Nas PECs principais (45 e 110), Imposto
sobre Circulação de Mercadorias e Serviços (ICMS) e Imposto sobre Serviços
(ISS) saem do controle dos estados e municípios. Isso muda toda a
estrutura organizacional e operacional dos fiscais e procuradores destes entes.
Sem o que hoje é seu principal âmbito de
atuação, será necessário focar nos impostos remanescentes sob seu controle. Os
municípios olharão para o IPTU, que não têm muito o que mudar, e para o ITBI,
que foi tema recente de recursos relevantes no Superior Tribunal de Justiça
(STJ) e no Supremo Tribunal Federal (STF).
Já os estados podem mirar no IPVA, que
também é excessivamente travado, ou no ITCMD que, em verdade, consolida todo
acúmulo patrimonial da vida de absolutamente todos os contribuintes.
Certamente, não serão os impostos sobre
propriedade que entrarão na pauta fiscal, mas os impostos sobre transferências
patrimoniais.

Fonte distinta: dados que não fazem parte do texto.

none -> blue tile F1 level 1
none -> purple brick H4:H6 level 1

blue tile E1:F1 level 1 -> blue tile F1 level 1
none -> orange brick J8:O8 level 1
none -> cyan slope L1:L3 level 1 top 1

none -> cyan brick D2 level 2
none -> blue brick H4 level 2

Nada faz mais sentido do que isso!
Tentar aumentar um pouco o quanto o
cidadão, inclusive o de mais baixa renda, paga para manter sua casa e seu carro
é muito mais limitado do que olhar com mais atenção sobre os incontáveis
negócios patrimoniais que são realizados a cada dia e que, atualmente, não se
mostram relevantes quando comparados aos resultados financeiros da tributação
de serviços ou da circulação de mercadoria.
Será que os imóveis estão realmente mudando
de mãos? Pelo preço que as partes livremente dizem? Será que os pais só
transferem bens a seus filhos no fim da vida? E pelo valor usado para a
construção do patrimônio?
Ou, sem ter que olhar para o ISS e ICMS, é
possível achar caroços nesses angus?
Já é possível notar movimentação relevante
ocorrendo exatamente nessa linha. Se é difícil aumentar impostos (pela
capacidade econômica dos contribuintes ou pelo capital político necessário à
mudança impopular); se é ainda mais difícil torná-los progressivos, o mesmo não
se pode dizer de estar mais atento ao que já acontece.

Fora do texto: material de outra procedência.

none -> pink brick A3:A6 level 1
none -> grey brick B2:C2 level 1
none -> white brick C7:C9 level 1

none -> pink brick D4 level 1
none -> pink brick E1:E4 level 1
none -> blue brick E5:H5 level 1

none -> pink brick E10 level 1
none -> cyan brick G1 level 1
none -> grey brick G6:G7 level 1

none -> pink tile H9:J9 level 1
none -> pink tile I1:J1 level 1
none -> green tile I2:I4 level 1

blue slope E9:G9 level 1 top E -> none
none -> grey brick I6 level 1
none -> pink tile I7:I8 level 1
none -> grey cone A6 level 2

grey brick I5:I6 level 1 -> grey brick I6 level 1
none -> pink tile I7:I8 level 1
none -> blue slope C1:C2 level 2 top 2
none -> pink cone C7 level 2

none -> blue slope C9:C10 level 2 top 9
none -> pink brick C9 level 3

Os municípios vêm se valendo dos
precedentes judiciais para exigir tributos em negócios antes ignorados, em
especial na incorporação de bens em holdings. Os estados, por sua vez, além de
terem - em muitos casos - aumentado a alíquota do Imposto sobre
Transmissão Causa Mortis e Doação de Quaisquer Bens ou Direitos
(ITCMD), vêm buscando reavaliar as bases de cálculo do tributo; mais uma
vez, especialmente em Holdings e na transferência de suas quotas.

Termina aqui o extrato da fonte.